No es que el pensamiento de Amorós sea difícil de entender, es que no tiene ni pies ni cabeza y por lo tanto no se sostiene. “Es una liberación que sueña más que calcula”, como él mismo dice. Y así ni es liberación, ni es teoría crítica ni es nada más que una maraña de ideas falsas y desordenadas. Ahora bien, un artículo al que titula ¿Dónde estamos? y que pretende ser una “contribución al esclarecimiento de algunos aspectos de la acción” debería basarse más en el rigor de los cálculos que en la ligereza de los sueños.



[1] Artículo incluido en Golpes y contragolpes. La acción subversiva en la más hostil de las condiciones. Pepitas de calabaza ed. & Oxigeno dis.

[2] La España del siglo XX Economía, demografía y sociedad. Pag. 602. Fernando Sánchez Marroyo. Ed.
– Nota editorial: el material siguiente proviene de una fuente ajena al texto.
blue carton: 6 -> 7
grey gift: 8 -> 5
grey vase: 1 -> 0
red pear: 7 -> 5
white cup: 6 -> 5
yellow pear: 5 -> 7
Istmo.

[3] Anuario El País 2004. Pag. 399. Ediciones EL País.

[4] La España del siglo XX Economía, demografía y sociedad. Pag. 602. Fernando Sánchez Marroyo. Ed. Istmo.
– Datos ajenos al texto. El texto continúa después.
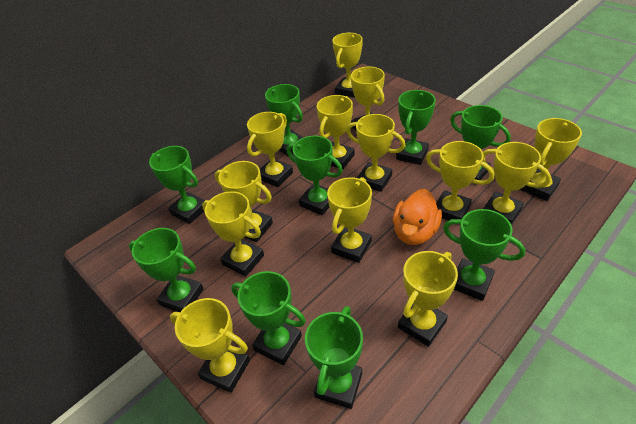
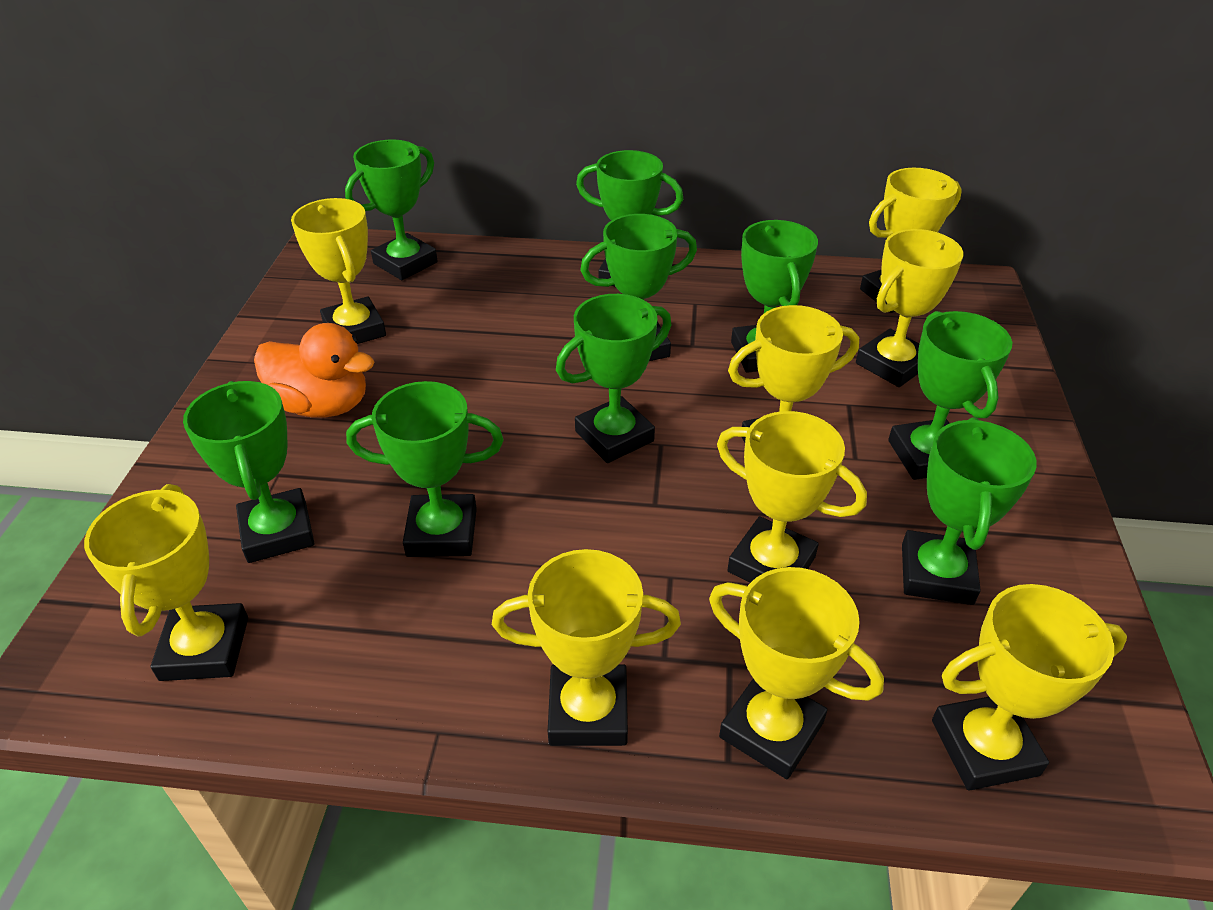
yellow trophy: 13 -> 9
[5] Martín Nicolaus. El Marx desconocido. Pag. xxx de los Elementos fundamentales para la crítica de la economía política (Grundrisse) 1857-1858. Vol. 1. Karl Marx. 18ª edición. Siglo veintiuno editores.
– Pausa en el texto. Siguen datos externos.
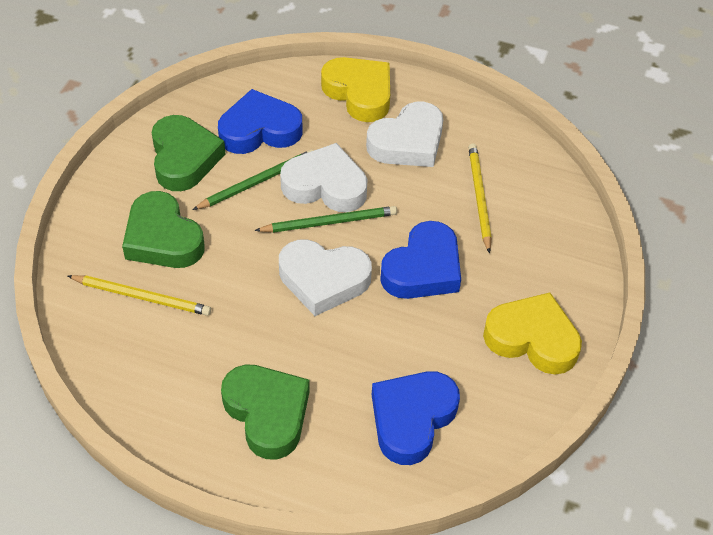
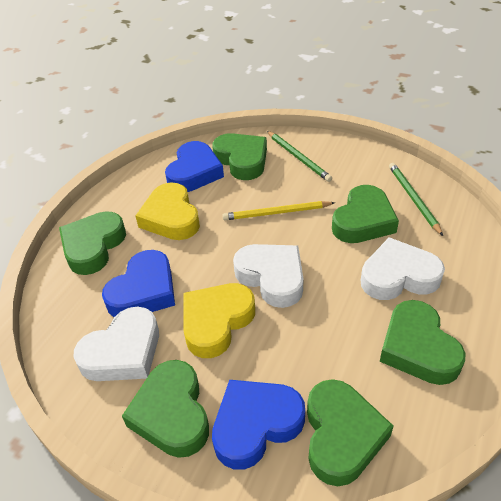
green heart: 3 -> 6
yellow pencil: 2 -> 1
[6]¡De hecho todas las civilizaciones son industriales!, pues todas basan su economía en un cierto desarrollo industrial, si entendemos por industria la transformación de los objetos para su posterior utilización, que es una de las cualidades del ser humano.

[7] España 1808-1975. Raymond Carr. Pag. 202. Ed. Ariel.

[8] Según Amorós los socialistas “utópicos” “reconocieron en la máquina, [...] la amenaza de un desarrollo cultural que fragmentaría al individuo y atacaría la raíz misma de la libertad y la vida”. En el libro Histotia de la arquitectura moderna, de Leonardo Benévolo, leemos sin embargo (pag. 180) que Owen, cuando adquiere con otros socios en 1779 una fabrica de hilados “hace de ella una fábrica modelo, introduciendo maquinaria moderna, horarios moderados, buenos salarios”. Sobre la idea de ciudad de Fourier (pag. 183): “en el centro la ciudad comercial y administrativa, la ciudad industrial alrededor de la primera y por último la ciudad agrícola”, la ciudad industrial ocuparía además el doble de superficie que la primera. No es cierto que ignorasen aposta “cualquier consideración económica”, cuando se dedicaban a formular modelos de comunidades económicamente viables.

[9] Leyendo cualquier libro de historia se puede dar buena cuenta del error de sus planteamientos. Así por ejemplo: “los ferrocarriles facilitaban la organización de los movimientos revolucionarios: los congresos federales internacionalistas de los años setenta [1870] dependían del transporte barato por ferrocarril para los delegados”. España 1808-1975. Raymond Carr. Pag. 202. Ed. Ariel.